For instance, an advisor separates a retiree client‘s portfolio into three buckets: No. 1 holds equities (e.g., the S&P 500) and accounts for 60% of the portfolio; No. 2 is invested in intermediate government bonds for 30% of the portfolio; and No. 3 holds the last 10% in cash (i.e., Treasury bills). Once these three buckets are established, the retiree might use the following decision-rule framework for liquidations:

  1. If equities are up, take the retirement spending from equities.
  2. If equities are down but bonds are up, take the spending from bonds instead.
  3. If both equities and bonds are down in the same year, take the distribution from Treasury bills.

Using this decision-rules approach, the “Bucket Liquidation Strategy” chart below shows the retiree’s results if retirement began in 1966, assuming a 4% initial withdrawal rate and distributions adjusted each subsequent year for inflation. Liquidations occur at the end of each year, and the portfolio is rebalanced back to its original 60/30/10 allocation at the start of each year. (Transaction costs are assumed to be negligible, and taxes are not included.)
A deeper look at the year-to-year returns shows that, in fact, the liquidations really did have to come from varying asset-class buckets over time in order to avoid selling after a decline. The lower part of that chart shows the source of liquidations from year to year.

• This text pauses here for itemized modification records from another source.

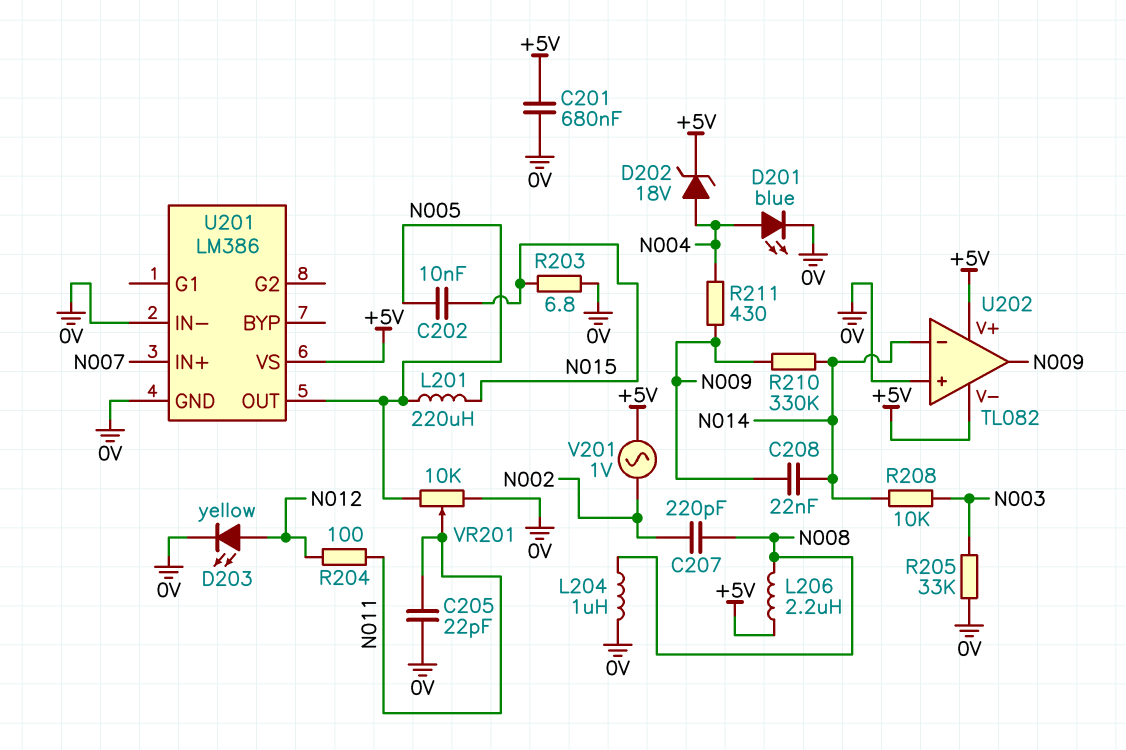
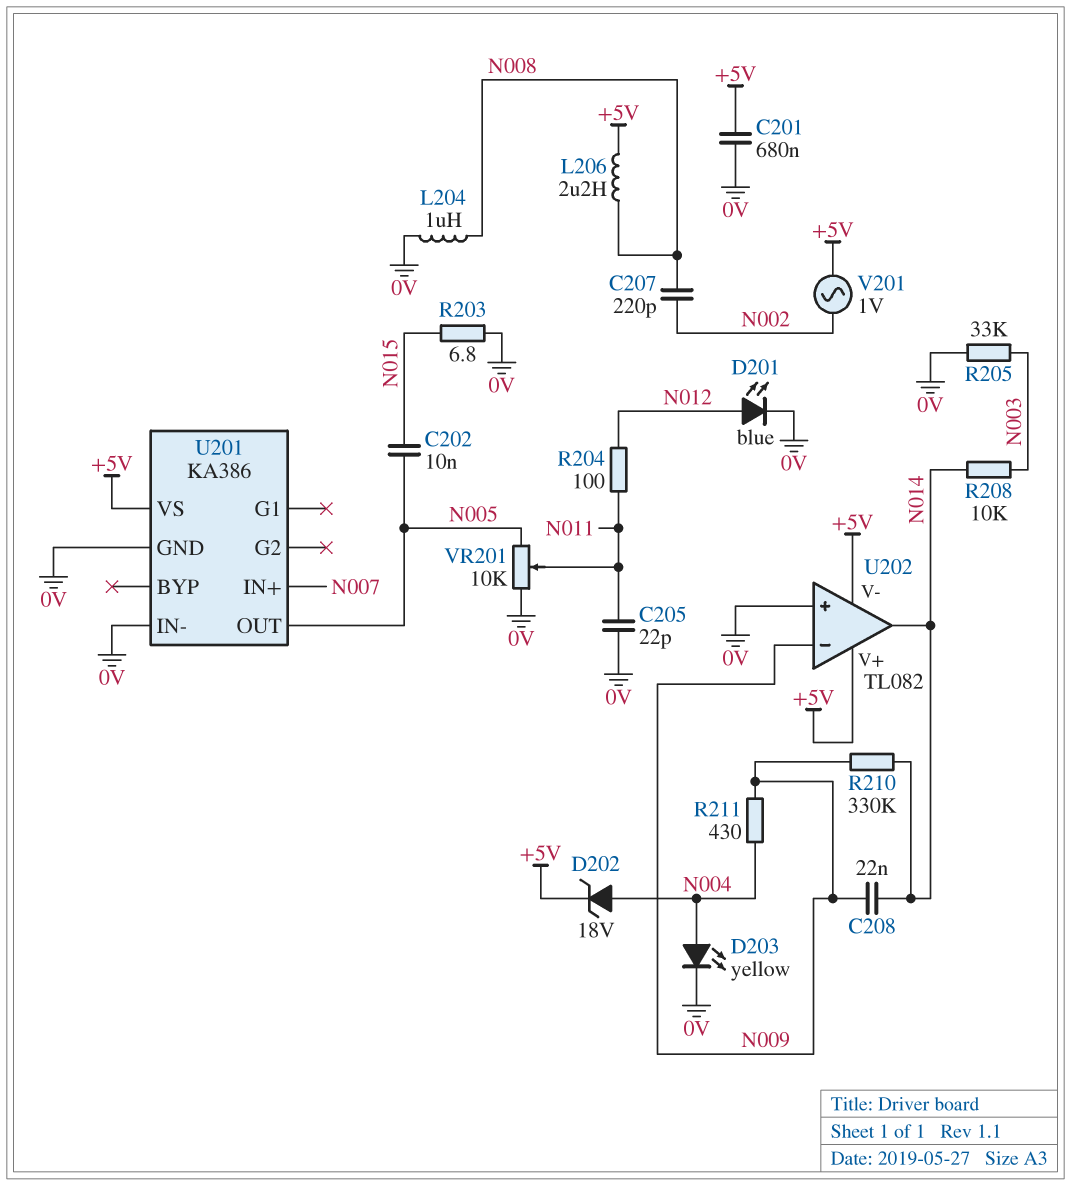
D201: LED blue (A N004, K 0V) -> LED blue (A N012, K 0V)
D203: LED yellow (A N012, K 0V) -> LED yellow (A N004, K 0V)
L201: 220uH (N005, N015) -> none
U201: LM386 -> KA386
U202 pin in-: N014 -> N009
U202 pin out: N009 -> N014

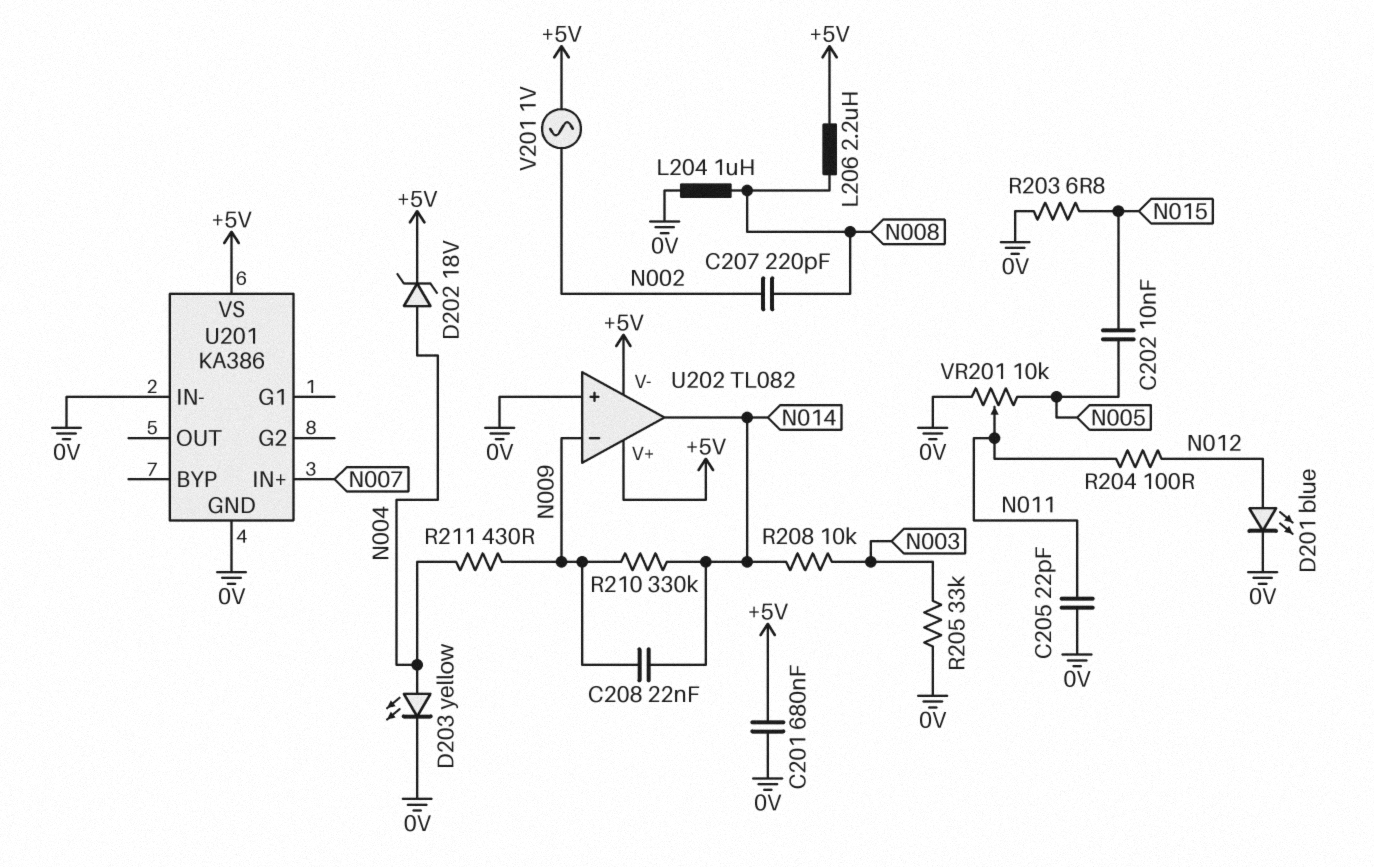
U201 pin OUT: N005 -> none

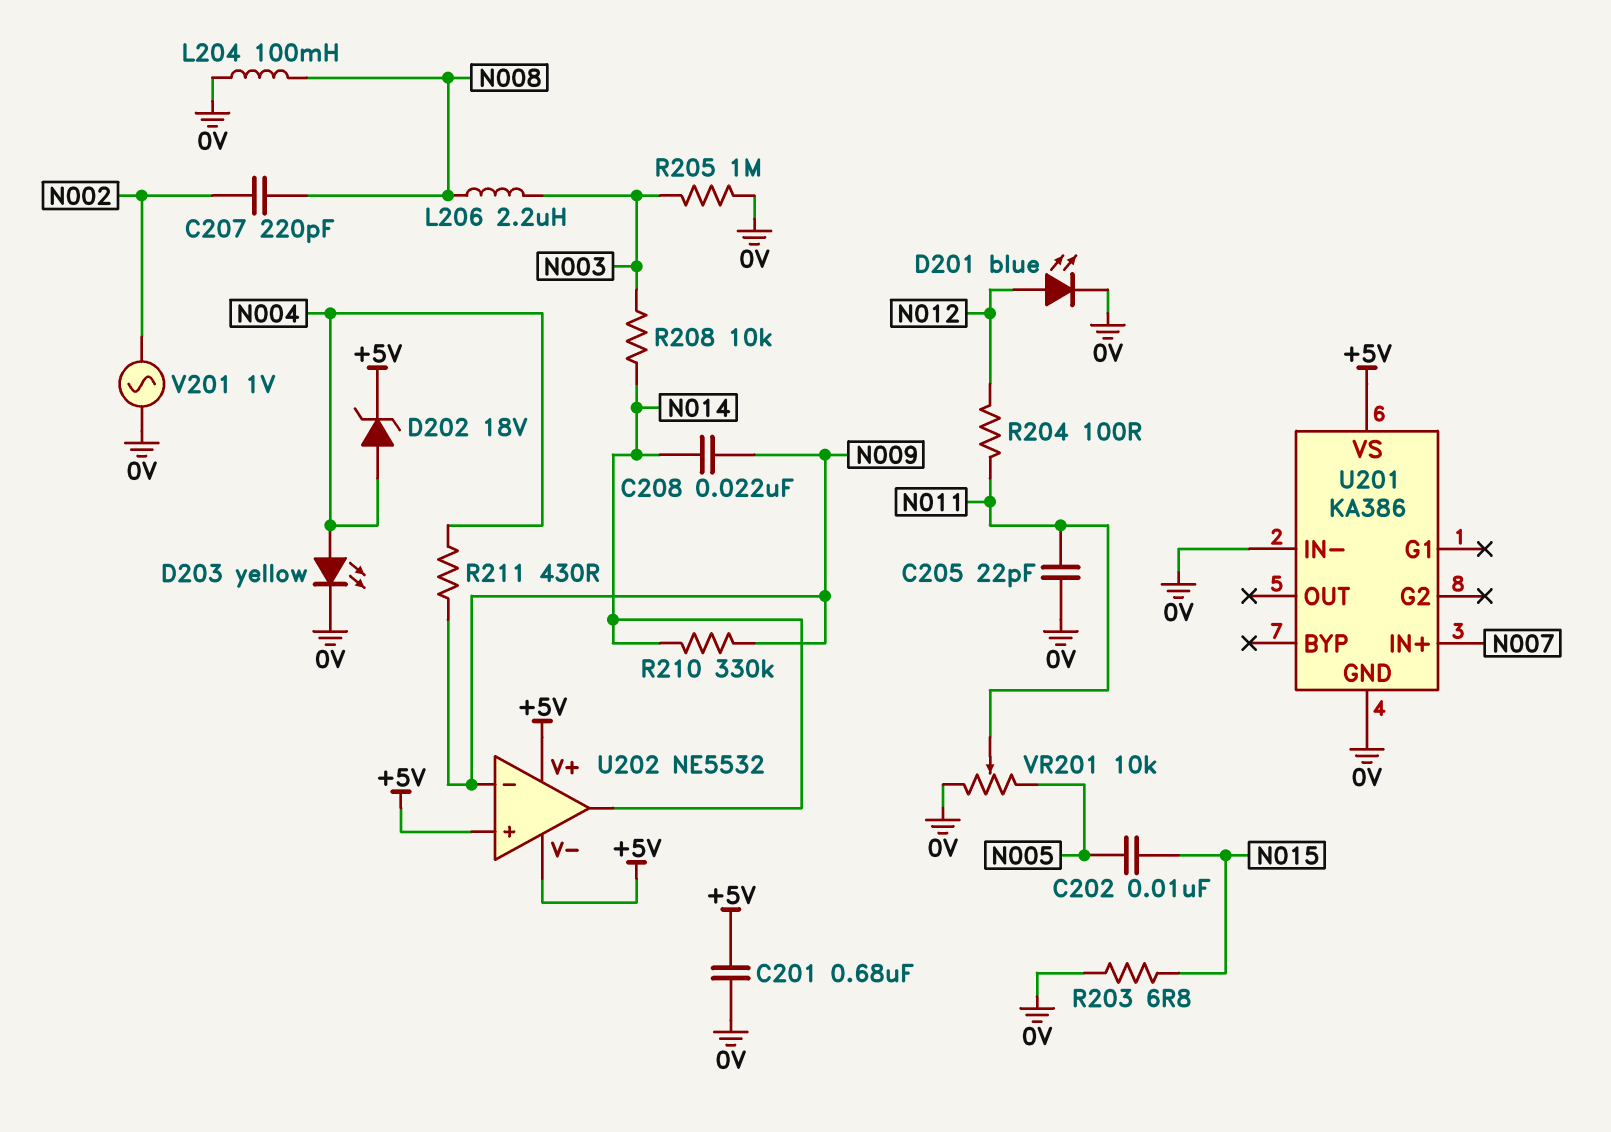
L204: 1uH (0V, N008) -> 100mH (0V, N008)
L206: 2.2uH (+5V, N008) -> 2.2uH (N003, N008)
R205: 33k (0V, N003) -> 1M (0V, N003)
U202: TL082 -> NE5532
U202 pin in+: 0V -> +5V
V201: AC 1V (+5V, N002) -> AC 1V (0V, N002)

Given that, for most of that time, equities had positive returns, in 23 years the distribution came from stocks. However, in six years it came from bonds, and in one year (1969) the distribution came from Treasury bills as both stocks and bonds were down that year.

Thus, as the outcomes highlight, the retiree could avoid taking distributions from investments that have declined. The approach allowed the retiree to effectively preserve principal at a 4% initial withdrawal rate, even through a difficult time period (leaving nearly all the principal at the end to boot).


For many advisors, the goal is to manage a portfolio holistically on a total-return basis, which is not necessarily consistent with a bucket-based liquidation strategy using decision rules. With a total-return approach, portfolios are often still rebalanced systematically to keep them on target (which will trigger some sales and purchases). However, there is no overt strategy in place to avoid taking retirement income distributions from asset classes that were down in the prior year while only generating distributions from investments that were up.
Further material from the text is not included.